Malaysia's visa-free policy for Chinese tourists is only part of broader moves from Kuala Lumpur to boost the inflow of tourists from China and build up people-to-people exchanges, the nation's top envoy to Beijing said on Friday.
Ambassador Norman Muhamad said in an interview in Beijing that his country has set the target of attracting 5 million Chinese tourists on a yearly basis after the new one-year visa-free regime, which allows tourists to stay for up to 30 days, took effect on Friday.
The two countries are also planning to increase the number of direct flights next year to boost tourist numbers, he said.
Beijing announced last month its decision to offer 15-day visa-free entry to travelers holding ordinary passports from Malaysia and another five European countries. The policy also took effect on Friday and will last till Nov 30, 2024.
The COVID-19 pandemic has hit hard the inflow of Chinese tourists in the Southeast Asian country, which welcomed about 690,000 Chinese tourists in the seven months to July this year. Malaysia received over 3 million Chinese tourists in 2019.
"I cannot over-stress the importance of people-to-people contact," said Norman, adding that people-to-people exchanges not only usher in better mutual understanding, but also greater links in economy, trade and education.
He also said China's latest visa-free policy for Malaysians could serve as a springboard for more students to study in China.
"I am happy to see the increasing interest from students in Malaysia to study in China," he said, explaining that the interests have now stretched from students both with and without Chinese origin.

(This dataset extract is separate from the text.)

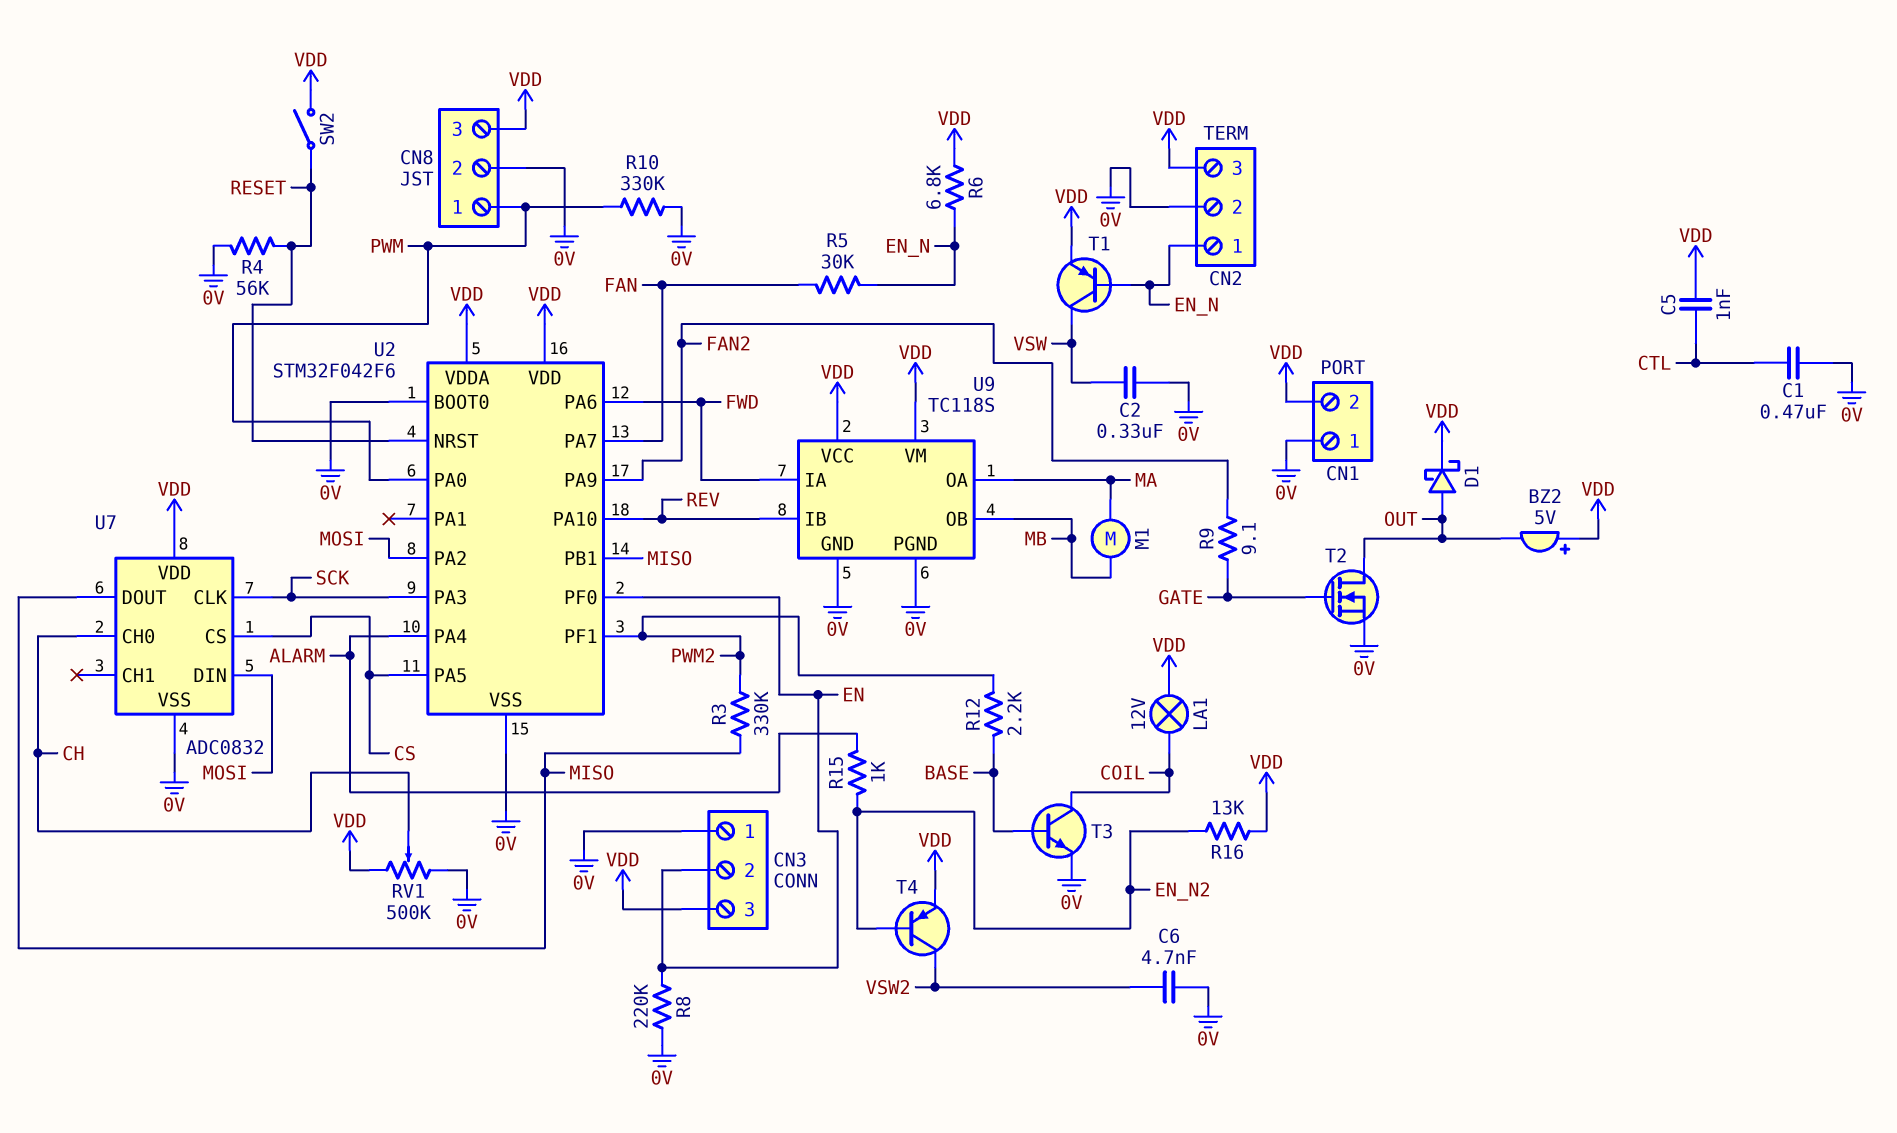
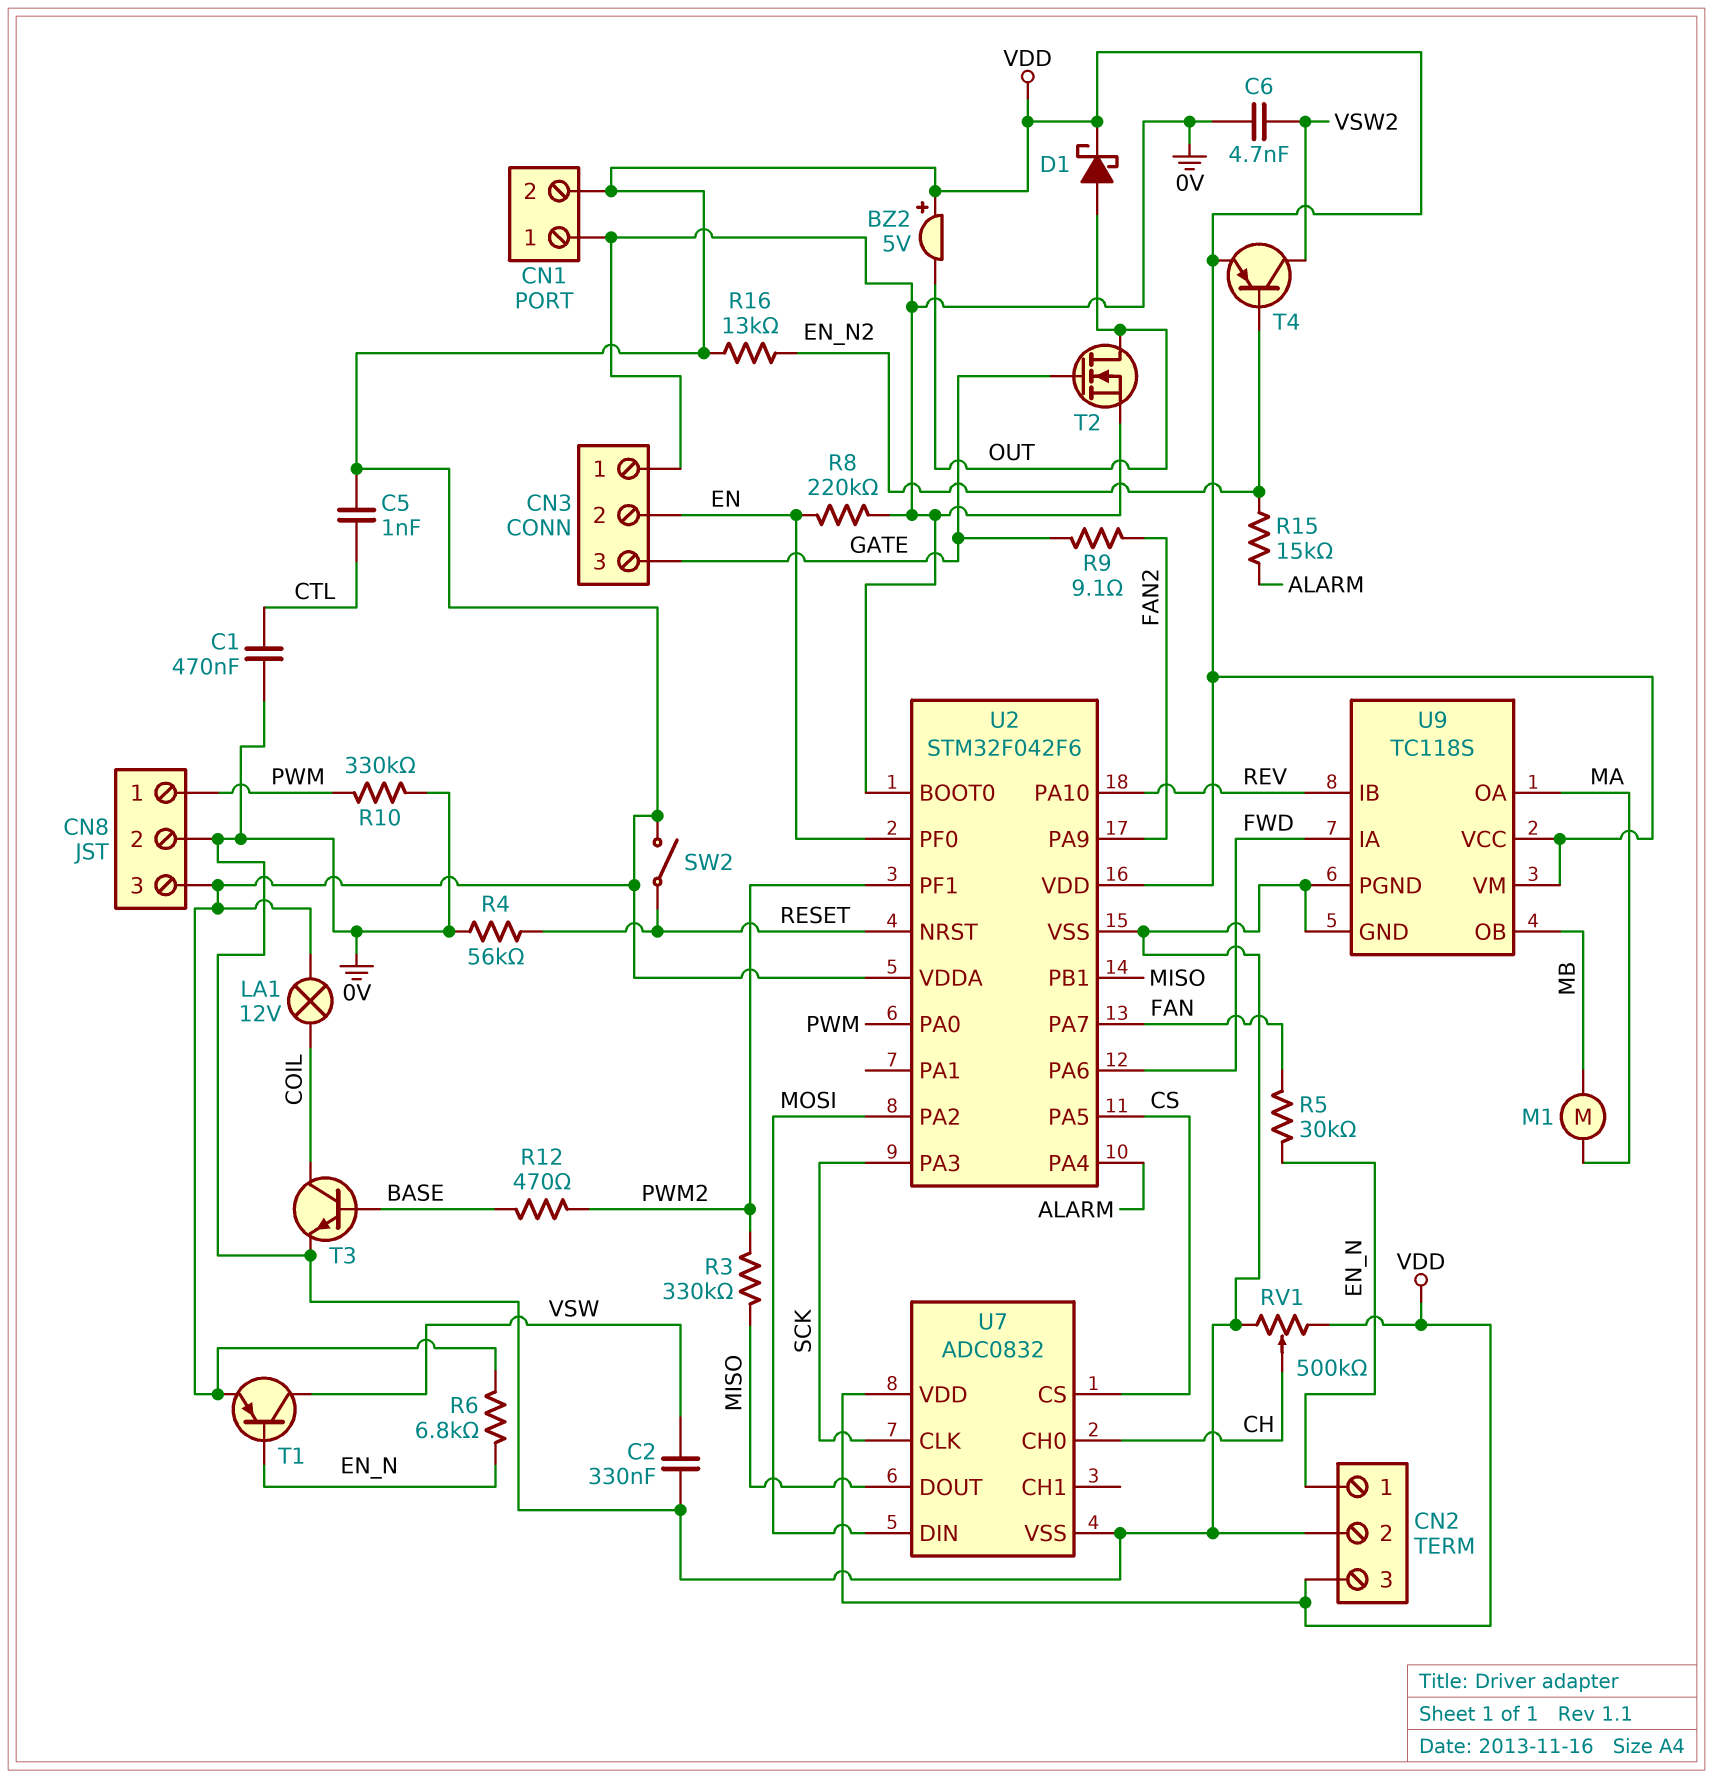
CN3 pin 3: VDD -> GATE
R12: 2.2k (BASE, PWM2) -> 470 (BASE, PWM2)
R15: 1k (ALARM, EN_N2) -> 15k (ALARM, EN_N2)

"Now, the people in Malaysia have realized the importance of China and the fast pace of development in China. Mandarin is a very important language in the world."
With next year marking the 50th anniversary of ties between Beijing and Kuala Lumpur, Norman said the Malaysian side has invited Chinese leaders to visit the nation to further boost bilateral relations.
"If that happens, it would be very auspicious," he said.
Norman expressed hope that the visa-free policy will also serve as a gateway to attract more investment from Chinese businesses.
The Malaysian envoy reaffirmed his nation's steadfast support to China in its accession to the Comprehensive and Progressive Agreement for Trans-Pacific Partnership, a free-trade agreement that involves 11 countries including Malaysia.
"To have China in the arrangement will be very good for everyone," he said. "We see China as an important economic partner, and China is our largest source of foreign investment and largest trading partner."
The moves by the two nations to offer visa-free arrangements have already given Malaysian expatriates in China a boost in confidence.
Gaston Chee, a Malaysian based in Beijing and managing partner at BeGo Education, said the latest moves from the two nations underscore the depth of ties between the two nations and would greatly facilitate two-way flow of personnel.
"It was a very fitting gesture by the two governments as both nations are set to celebrate a golden jubilee of diplomatic relations next year," he said.